Help us to test garbage collection

littleskunk · August 6, 2019, 1:34am

In the past few days I have tested garbage collection to make sure it deletes only garbage and nothing else. If you want to know more about garbage collection you should take a look at https://github.com/storj/storj/blob/538e8168a524a82ef63c6afd2b6d93bb044dca81/docs/design/garbage-collection.md
The next step is to enable it on one or two satellites to catch possible performance impacts and to double check which pieces it would delete.

Round 1:

Please help us to verify that the garbage collection works as expected.
What do you need?

A big logfile that includes a few weeks of lifetime.
Add storage2.retain-status: "debug" to your config file and set log.level: debug as well. Debug mode means the storage node will execute garbage collection without deleting anything. It will only create logmessage with the pieceIDs it identified as garbage. Please use only debug mode for now!
Restart your storage node and wait until the satellite sends you a garbage collection message. I will let you know when this should happen.
At some point you will see About to delete piece id or Deleted 0 pieces during retain in your logfile. Do you get any of these messages?
Copy the pieceIDs and search for it in the logfile. A regular expression like grep 'ID1\|ID2\|ID3' is usefull here. We don’t want to see any audit requests for pieceIDs after the garbage collection message.

I don’t expect any performance impact in round 1 because we are starting with a smaller statellite.

BrightSilence · August 6, 2019, 8:49am

Added the line and restarted the node. I have log files going all the way back to June 14th.

Waiting for your signal (step 3).

littleskunk · August 6, 2019, 11:16am

My storage node is prepared as well. @stefanbenten will join us with his pi3 storage node. I think we are ready to go. I will ask devops to push the button.

littleskunk · August 6, 2019, 1:28pm

It is activated on two satellites now. I received my first bloom filter. The number of garbage pieces are concerning.

2019-08-06T15:18:27.257+0200 DEBUG piecestore piecestore/endpoint.go:652 Deleted 50448 pieces during retain. RetainStatus: debug

I will have to double check that.

BrightSilence · August 6, 2019, 2:22pm

Looks like we need log level debug as well. That wasn’t part of the initial instructions, but I’ll switch now.

littleskunk · August 6, 2019, 3:23pm

My fault and good point. I will update it.

littleskunk · August 6, 2019, 4:15pm

It turns out that the 50,000 delete messages are duplicates. I can see the same set of pieceIDs 2300 times.

Meanwhile the second satellite sent me the bloomfilter as well.

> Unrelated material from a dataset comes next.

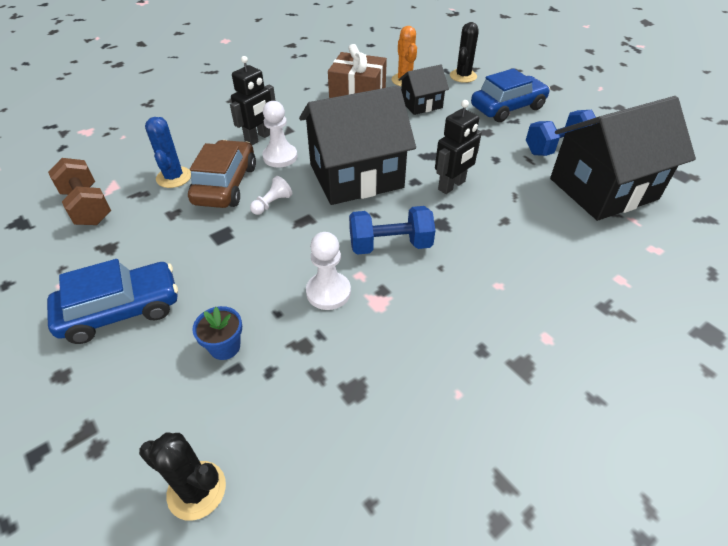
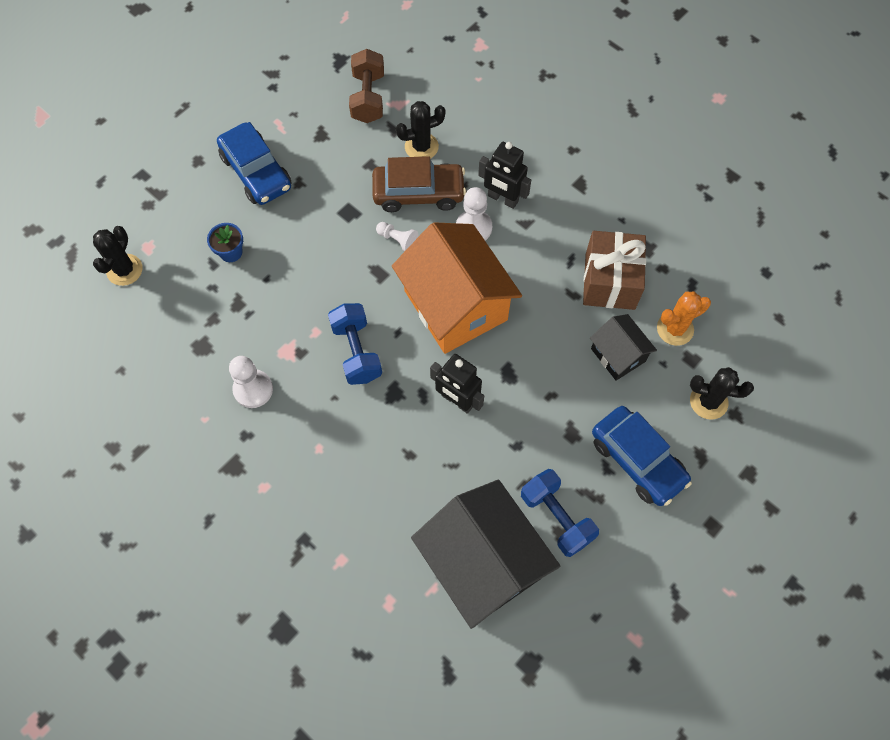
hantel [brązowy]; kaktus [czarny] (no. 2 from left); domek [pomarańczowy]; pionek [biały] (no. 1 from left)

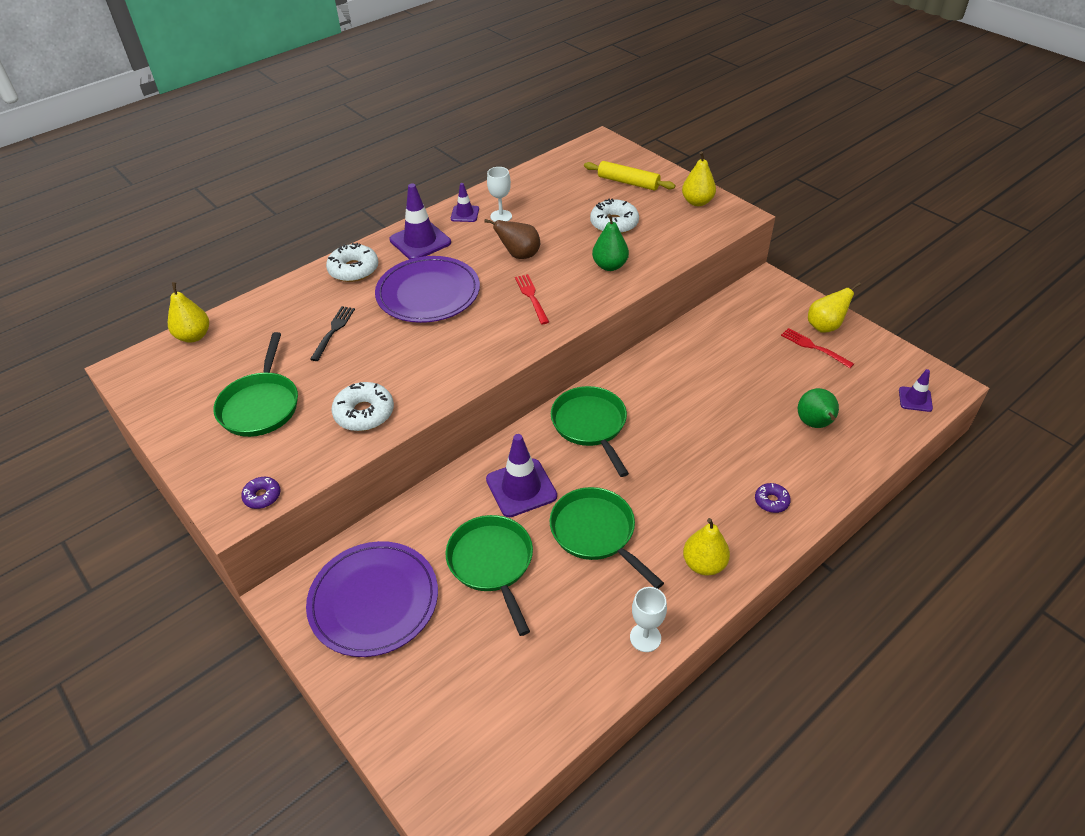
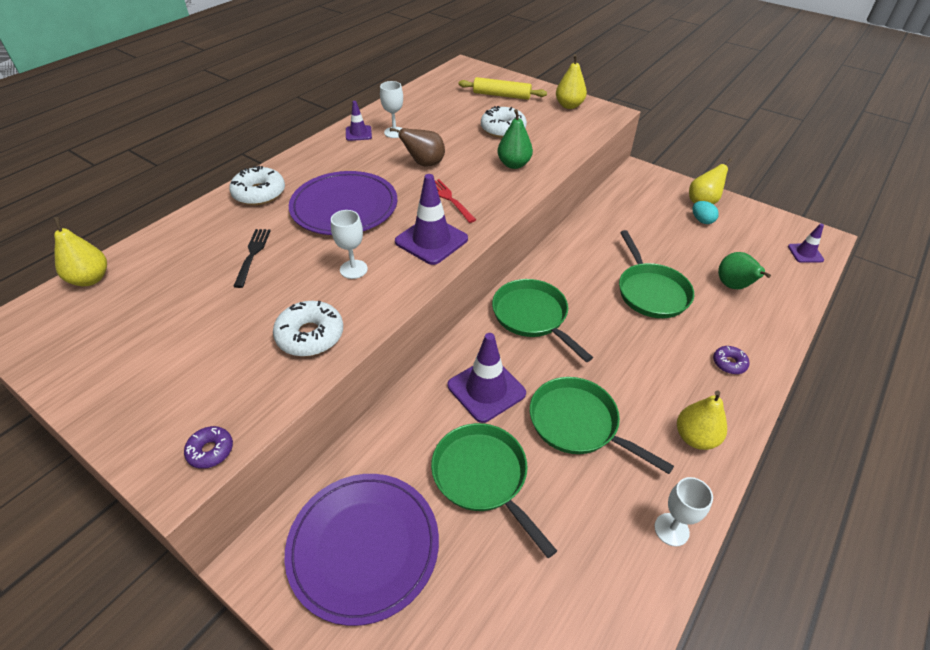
patelnia [zielony] (no. 4 from left); pachołek [fioletowy] (no. 2 from left); jajko [turkusowy]; kielich [biały] (no. 1 from left)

Update: The storage node is running over its database with a batch size of 1000. In debug mode it doesn’t delete the pieces but it recalculates the offset as it would have deleted pieces. That is why it prints out the same pieceIDs multiple times. Fix is incoming. It does affect only debug mode.

BrightSilence · August 6, 2019, 7:15pm

I have not seen either message yet. Should I have? I’ve been running the debug log for 5 hours now.

$ grep 'About to delete piece id' /volume1/storj/v3/data/node.log
$ grep 'pieces during retain' /volume1/storj/v3/data/node.log
$

littleskunk · August 6, 2019, 10:59pm

Garbage collection gets triggered by the satellite. On the storage node side you should see one message (which we missed because of the log level) followed by a long brake.

sorry2xs · August 8, 2019, 2:14pm

? just were in the config file would would the Add storage2. retain-status: “debug” get placed please no loling

Alexey · August 8, 2019, 2:37pm

At the end of the file. Please, take a look more close - it doesn’t have spaces in the parameter name

storage2.retain-status: "debug"

Don’t forget to replace the log level to debug too

log.level: debug

Save the file and restart the container:

docker restart -t 300 storagenode

sorry2xs · August 8, 2019, 5:46pm

log all GRPC traffic to zap logger

server.debug-log-traffic: true is this what you are referring to @Alexey

littleskunk · August 8, 2019, 6:27pm

Does that match what he has written? I don’t see it.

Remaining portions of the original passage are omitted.